‘Gatonet’

Seu Direito / 04 Setembro 2017

Todo mundo tem um vizinho que faz ou fez um “gatonet” para furtar sinal de internet ou tevê a cabo ou sabe de alguém que faz e acha isso “muito normal”. Depois dos furacões e tsunamis éticos que varreram a República, ninguém mais sabe ao certo o que é normal ou anormal, ético ou antiético, lícito ou ilícito. Tudo depende do fígado dos juízes, dos humores de ocasião e das inevitáveis contingências políticas. As pessoas se acostumaram a achar que normal é o que “todo mundo faz”. Assim, se “todo mundo” furta sinal de tevê a cabo ou internet, então isso passa a ser “normal”.

O Direito também contribui para que as coisas sejam assim. O “furto famélico” e o “princípio da insignificância” são arranjos jurídicos que os doutores inventaram para livrar o coitadinho da cadeia. O “furto famélico” é aquele delito que o sujeito comete porque tem fome. Furta uma coisinha ou outra no supermercado apenas para matar a fome, sua ou dos seus. Como não há maior poder delitivo, isto é, o sujeito não passa de uma “ladrão de galinhas”, a ciência penal costuma relevar. O outro é o tal “princípio da insignificância”. Se o sujeito é primário, não ocupa função pública e o valor do produto do roubo é pífio, então se diz que o crime é “insignificante” porque não arranha o tecido social e mandar o sujeito para o xadrez é exagero do Estado. Tudo isso ajuda a criar um direito paralelo onde as coisas nem sempre são o que parecem ser.

Nessa questão do “gatonet”, por exemplo, os tribunais superiores ainda não chegaram a um acordo. O art.155 do Código Penal diz que é furto “subtrair para si ou para outrem a coisa alheia móvel”. O seu §3° diz que se equipara à coisa móvel “a energia elétrica ou qualquer outra que tenha valor econômico”. O STF já disse que o furto de sinal de tevê a cabo não constituía furto de energia porque o sinal de tevê não pode ser classificado como “energia” (HC 97261, relator ministro Joaquim Barbosa, 2ª Turma, julgado em 12/4/2011, publicado em 3/5/2011).
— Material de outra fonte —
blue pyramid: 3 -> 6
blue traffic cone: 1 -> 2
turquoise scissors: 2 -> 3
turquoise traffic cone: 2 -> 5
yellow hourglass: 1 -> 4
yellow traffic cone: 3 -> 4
Logo, como crime é todo fato típico, antijurídico e culpável, o fato (furto de sinal de teve a cabo) não era típico (não estava definido na lei penal como tal), nem antijurídico (não estava protegido pelo sistema jurídico) e, portanto, também não era culpável (não se podia imputar uma pena a alguém por algo que o Direito não definia como crime).

Ainda que se possa aceitar com um pouco de boa vontade a tese de que sinais de tevê e de internet não possam ser entendidos como “energia” (mas são energia, sim, senhor!), o §3° do art.155 do Código Penal diz que é furto se apossar sem pagar da energia elétrica ou “qualquer outra que tenha valor econômico”. Logo, o sinal de internet ou de tevê a cabo pode ser equiparado a energia elétrica porque é um tipo de energia que tem valor econômico. Ainda que assim não fosse, o crime de furto de sinal de internet e de tevê está tipificado no art.35 da Lei 8.977/95 (“constitui ilícito penal a interceptação ou a recepção não autorizada dos sinais de TV a cabo”).
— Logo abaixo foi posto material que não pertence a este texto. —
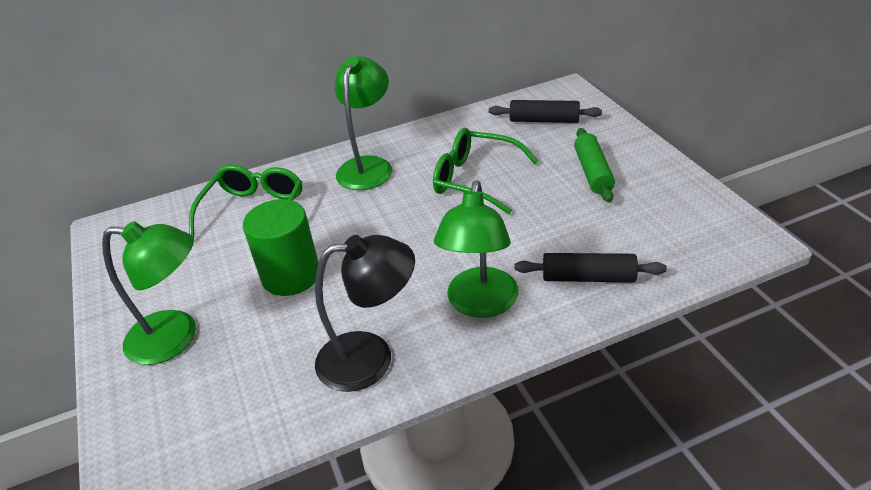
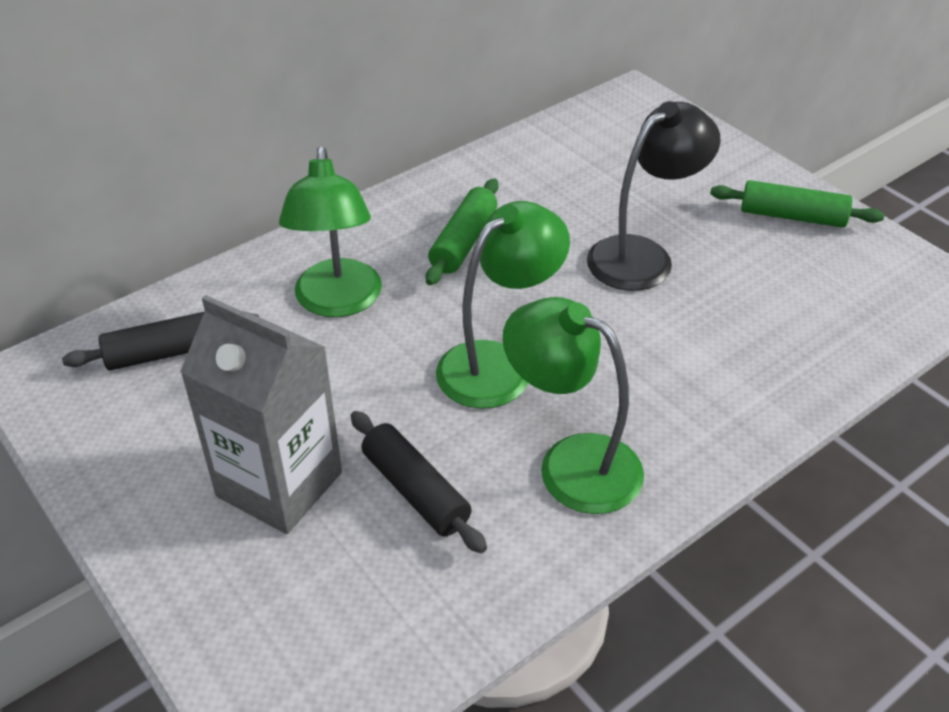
green cylinder: 1 -> 0
green glasses: 2 -> 0
green rolling pin: 1 -> 2
grey carton: 0 -> 1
No caso da tipificação do art.35, os doutores dizem que o furto de sinal não pode ser punido com base nessa lei porque se trata de “norma penal em branco”, isto é, norma sem sanção porque define o crime mas não prevê pena. Um dos princípios mais caros ao direito penal é justamente o da anterioridade penal, ou seja, não há crime sem lei anterior que o preveja nem pena sem prévia cominação legal. Em direito penal não se usa analogia para punir. Ou há lei, e se pune, ou não há e não se pune.
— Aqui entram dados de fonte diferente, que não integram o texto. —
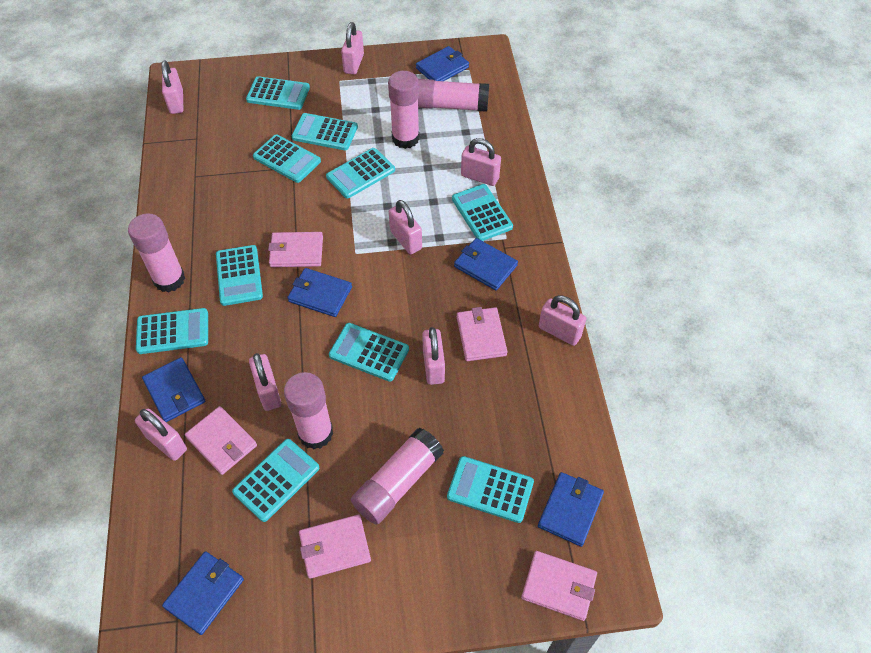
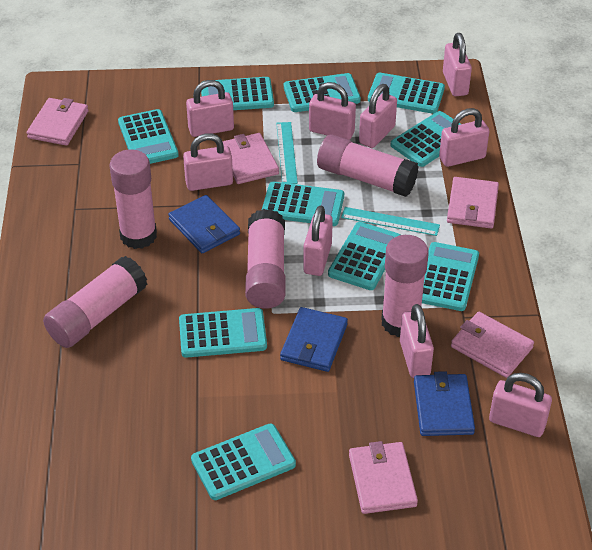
blue wallet: 6 -> 3
pink padlock: 8 -> 9
turquoise ruler: 0 -> 2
O STJ, contudo, vem construindo sua jurisprudência em direção oposta – no que está certíssimo, a meu ver. Para esse tribunal, furto de sinal de internet e de TV deve ser equiparado a furto de energia elétrica, e os “gateiros” podem ser enquadrados criminalmente. Quem tem “gato” em casa, cuidado. Além de condenação criminal, o sujeito pode ser condenado a restituir, em dobro, todo o produto do furto e isso, em tempos bicudos como os nossos, pode doer no bolso. E o bolso, alguém já disse, é o órgão mais sensível do corpo humano.

 

Mônica Gusmão é professora de Direito Empresarial e do Trabalho.